There are physicians who support the initiative including some who sent a letter to the Mississippi Board of Health claiming the Board’s resolution against medical marijuana is “filled with misinformation and outdated arguments.”
“As you know, the initiative does not require physicians to treat patients with medical marijuana,” the letter states. “[The Board’s] resolution offers no compelling reason why the ten members of the Board should try to stop more than 5,700 physicians in our state from using our experiences, training, and research to consider treating our patients with medical marijuana.”
An estimated 3.5 million patients across the country are purchasing medical marijuana, and sales and tax revenues from programs have been up during the pandemic.

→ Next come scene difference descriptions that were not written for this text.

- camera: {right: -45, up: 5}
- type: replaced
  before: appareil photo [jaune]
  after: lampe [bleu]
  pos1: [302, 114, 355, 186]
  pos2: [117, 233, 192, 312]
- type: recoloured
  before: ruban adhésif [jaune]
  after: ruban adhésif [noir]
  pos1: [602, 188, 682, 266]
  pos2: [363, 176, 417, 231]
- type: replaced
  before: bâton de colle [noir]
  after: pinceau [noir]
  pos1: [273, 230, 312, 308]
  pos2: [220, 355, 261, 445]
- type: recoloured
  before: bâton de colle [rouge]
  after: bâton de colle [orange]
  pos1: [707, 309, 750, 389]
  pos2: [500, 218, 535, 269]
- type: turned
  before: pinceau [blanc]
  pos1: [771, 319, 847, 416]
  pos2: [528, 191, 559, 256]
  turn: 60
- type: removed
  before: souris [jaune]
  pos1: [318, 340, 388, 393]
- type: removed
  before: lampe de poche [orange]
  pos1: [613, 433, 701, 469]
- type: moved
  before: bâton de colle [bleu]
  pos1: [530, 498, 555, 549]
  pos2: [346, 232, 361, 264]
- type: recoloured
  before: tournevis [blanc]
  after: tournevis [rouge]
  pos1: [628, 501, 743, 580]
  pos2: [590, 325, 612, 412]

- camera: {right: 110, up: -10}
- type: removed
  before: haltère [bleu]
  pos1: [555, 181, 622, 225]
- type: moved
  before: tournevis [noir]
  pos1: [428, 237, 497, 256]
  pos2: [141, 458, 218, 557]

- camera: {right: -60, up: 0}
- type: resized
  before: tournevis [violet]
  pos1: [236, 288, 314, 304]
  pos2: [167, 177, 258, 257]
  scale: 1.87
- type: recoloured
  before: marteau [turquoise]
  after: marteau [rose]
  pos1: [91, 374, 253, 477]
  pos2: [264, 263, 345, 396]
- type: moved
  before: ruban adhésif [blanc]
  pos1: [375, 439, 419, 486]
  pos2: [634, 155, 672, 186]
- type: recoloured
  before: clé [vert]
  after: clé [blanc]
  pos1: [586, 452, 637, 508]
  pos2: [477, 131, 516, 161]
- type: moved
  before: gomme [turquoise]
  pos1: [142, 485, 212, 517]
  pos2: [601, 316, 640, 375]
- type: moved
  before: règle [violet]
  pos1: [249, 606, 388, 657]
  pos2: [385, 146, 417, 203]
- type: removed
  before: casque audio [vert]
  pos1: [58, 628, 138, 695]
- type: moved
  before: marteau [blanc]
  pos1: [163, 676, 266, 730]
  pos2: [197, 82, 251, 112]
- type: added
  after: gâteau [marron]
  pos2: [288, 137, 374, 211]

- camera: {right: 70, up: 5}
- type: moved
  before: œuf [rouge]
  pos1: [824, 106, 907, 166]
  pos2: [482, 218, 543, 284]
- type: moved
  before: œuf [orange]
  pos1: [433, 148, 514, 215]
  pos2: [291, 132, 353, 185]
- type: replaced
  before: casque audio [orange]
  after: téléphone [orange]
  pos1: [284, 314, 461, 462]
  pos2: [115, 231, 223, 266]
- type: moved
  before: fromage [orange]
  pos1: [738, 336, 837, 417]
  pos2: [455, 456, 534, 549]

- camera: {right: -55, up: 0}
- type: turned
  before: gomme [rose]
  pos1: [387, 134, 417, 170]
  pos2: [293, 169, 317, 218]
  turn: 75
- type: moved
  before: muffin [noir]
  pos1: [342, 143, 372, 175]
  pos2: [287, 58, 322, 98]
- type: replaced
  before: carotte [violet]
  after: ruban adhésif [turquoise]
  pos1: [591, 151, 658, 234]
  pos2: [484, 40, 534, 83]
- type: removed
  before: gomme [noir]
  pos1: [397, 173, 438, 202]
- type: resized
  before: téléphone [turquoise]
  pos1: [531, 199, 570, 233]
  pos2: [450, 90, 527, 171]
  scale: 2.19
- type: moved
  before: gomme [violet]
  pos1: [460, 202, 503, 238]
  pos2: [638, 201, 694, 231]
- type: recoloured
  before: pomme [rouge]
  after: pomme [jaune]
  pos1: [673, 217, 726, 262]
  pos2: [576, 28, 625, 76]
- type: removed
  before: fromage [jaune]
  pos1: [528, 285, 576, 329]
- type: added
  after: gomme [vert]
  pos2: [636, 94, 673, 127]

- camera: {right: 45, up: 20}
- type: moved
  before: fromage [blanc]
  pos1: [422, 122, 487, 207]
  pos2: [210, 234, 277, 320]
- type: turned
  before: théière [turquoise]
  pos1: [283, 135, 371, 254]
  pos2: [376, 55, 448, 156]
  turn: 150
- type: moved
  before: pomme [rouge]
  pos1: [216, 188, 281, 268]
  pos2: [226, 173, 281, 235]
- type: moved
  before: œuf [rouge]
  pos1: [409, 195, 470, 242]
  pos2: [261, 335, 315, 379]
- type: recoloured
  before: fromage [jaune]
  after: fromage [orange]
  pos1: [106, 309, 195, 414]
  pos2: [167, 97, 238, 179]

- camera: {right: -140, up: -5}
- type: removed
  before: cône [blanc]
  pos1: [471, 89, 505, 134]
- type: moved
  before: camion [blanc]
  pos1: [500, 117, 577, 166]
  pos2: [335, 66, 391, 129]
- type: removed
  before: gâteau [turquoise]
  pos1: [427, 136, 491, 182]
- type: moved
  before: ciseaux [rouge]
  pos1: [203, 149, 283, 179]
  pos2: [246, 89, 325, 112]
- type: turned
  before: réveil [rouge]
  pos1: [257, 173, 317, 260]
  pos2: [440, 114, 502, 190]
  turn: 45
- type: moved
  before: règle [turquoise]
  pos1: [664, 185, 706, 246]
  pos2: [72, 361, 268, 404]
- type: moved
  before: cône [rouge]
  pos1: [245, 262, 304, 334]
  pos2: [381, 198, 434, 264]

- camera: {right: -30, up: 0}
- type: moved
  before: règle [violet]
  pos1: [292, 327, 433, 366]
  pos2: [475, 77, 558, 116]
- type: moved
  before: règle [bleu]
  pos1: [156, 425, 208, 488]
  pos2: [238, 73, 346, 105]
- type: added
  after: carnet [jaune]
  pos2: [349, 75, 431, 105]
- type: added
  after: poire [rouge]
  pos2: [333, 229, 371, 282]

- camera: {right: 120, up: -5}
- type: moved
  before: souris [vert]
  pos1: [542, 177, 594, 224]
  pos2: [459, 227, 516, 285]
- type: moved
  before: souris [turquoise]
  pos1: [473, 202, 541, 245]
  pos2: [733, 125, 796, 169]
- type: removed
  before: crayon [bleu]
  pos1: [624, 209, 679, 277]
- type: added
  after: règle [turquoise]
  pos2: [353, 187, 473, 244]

For example, in neighboring Arkansas, since the first dispensary opened in May 2019, Arkansans have spent $122 million to obtain 19,362 pounds of medical marijuana.
Arkansas decided to limit the number of licenses for grow facilities and dispensaries. That has ended up creating long delays because of lawsuits from applicants who didn’t make the cut. Most recently when a sixth grow facility was licensed, the five existing grow facilities filed a lawsuit against the Arkansas Medical Marijuana Commission. There are also current lawsuits over dispensary licenses. The dispensaries in Arkansas aren’t evenly distributed across the state with some patients having to travel two hours or more one way to visit a dispensary.
Grantham says 65A would limit the number of licenses.
“That creates a monopoly for larger marijuana businesses to take over and eliminates opportunity for small businesses,” says Grantham. “Alternative 65A has a limited license cap that would create a monopoly that creates an environment for lawsuits and delays in starting the program. Mississippi is similar to Arkansas being a rural state. Patients should not have to drive two hours to get their medicine. That is difficult if you don’t have transportation or have medical conditions that make travel difficult.”
Rep. Abe Hudson, Jr., Cleveland, is one of nearly eighty steering committee members for Initiative 65.
“Initiative 65 is well-written and would provide a legitimate program for patients with certain conditions such as ALS, muscular dystrophy, spinal cord disease, and cancer,” says Hudson. “The legislature passed the alternative measure because there are people in the legislature who don’t agree Mississippi should have a medical marijuana program. Adding a competing alternative to the ballot is designed to split the votes between the initiative and the alternative, making it much more difficult for either measure to meet the threshold required to pass.”
Voters can first vote for or against approval of either measure. Then they can vote for Initiative Measure No. 65 or for Alternative Measure No. 65 A.
Grantham says this is an issue unlike anything else because it affects people’s lives so much. She says currently some people in severe pain from neurological problems or cancer choose to suffer rather than take opiates that can be addictive.
“Medical marijuana gives people back a quality of life that they lost or haven’t been able to achieve with other forms of treatment,” says Grantham. “People are able to get up from the floor. They are able to sleep. They are able to walk.”
Initiative 65 allows medical marijuana treatment for more than twenty specified qualifying conditions. Individuals may possess up to 2.5 ounces of marijuana at one time, and marijuana sales would be taxed at the current state sales tax rate of seven percent.